Purpose: To estimate the long-term cumulative risk of retinal detachment (RD) after cataract extraction.
Methods: Using the resources of the Rochester Epidemiology Project, we retrospectively identified all residents of Olmsted County, Minnesota, who had cataract extraction from 1980 through 2004 (10,256 cataract extractions in 7,137 residents) and were diagnosed with RD. The observed probability of RD after cataract extraction was estimated using the Kaplan-Meier method. A cumulative probability ratio of RD after cataract extraction was determined by comparing the observed probability of RD with the expected probability of RD in residents without cataract extraction. Two controls chosen from the primary cataract surgery cohort were matched to each RD case by age, sex, and duration of follow-up. Logistic regression models assessed differences between cases and controls.

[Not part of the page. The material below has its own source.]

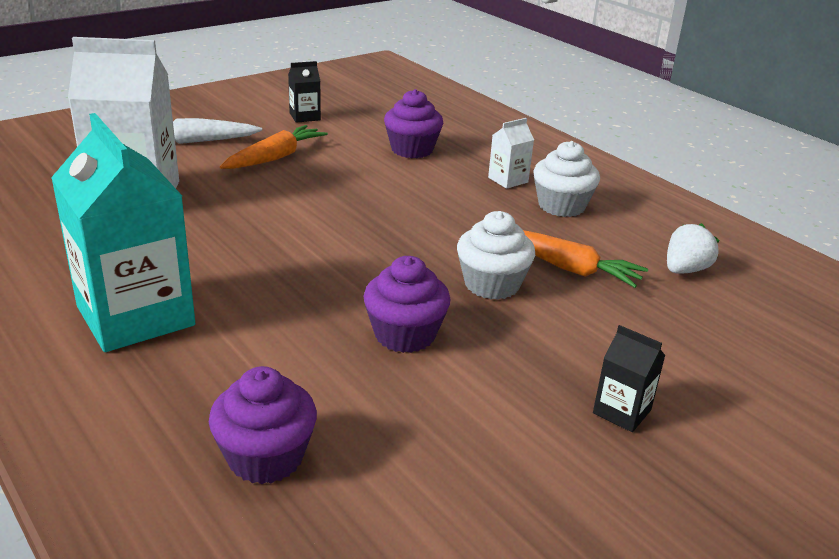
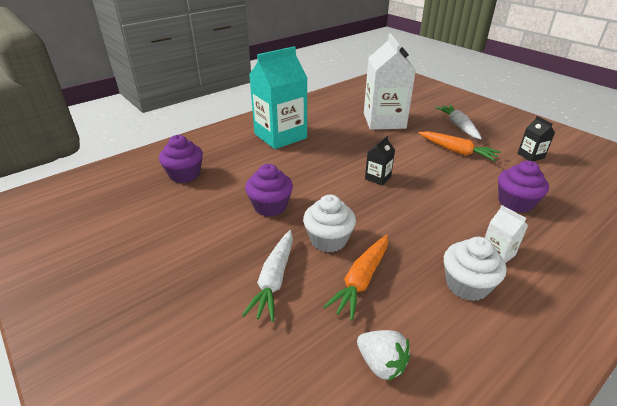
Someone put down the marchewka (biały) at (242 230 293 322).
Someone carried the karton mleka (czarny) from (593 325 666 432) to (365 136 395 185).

Results: Eighty-two cases of RD after cataract extraction were identified. The cumulative probability of RD after extracapsular cataract extraction (ECCE) and phacoemulsification was 0.27%, 0.71%, 1.23%, 1.58%, and 1.79% at 1, 5, 10, 15, and 20 years after surgery. There was no significant difference in the probability of RD after ECCE when compared to phacoemulsification (P =.13). The cumulative probability ratio of RD at 20 years after ECCE and phacoemulsification was four times (95% CI, 2.6-5.4) higher than would be expected in a similar group of residents not undergoing cataract extraction (P <.001). Males, younger age, myopia, and increased axial length were significantly associated with RD (P <.001).
Conclusions: The cumulative risk of RD after ECCE and phacoemulsification is increased for up to 20 years after surgery.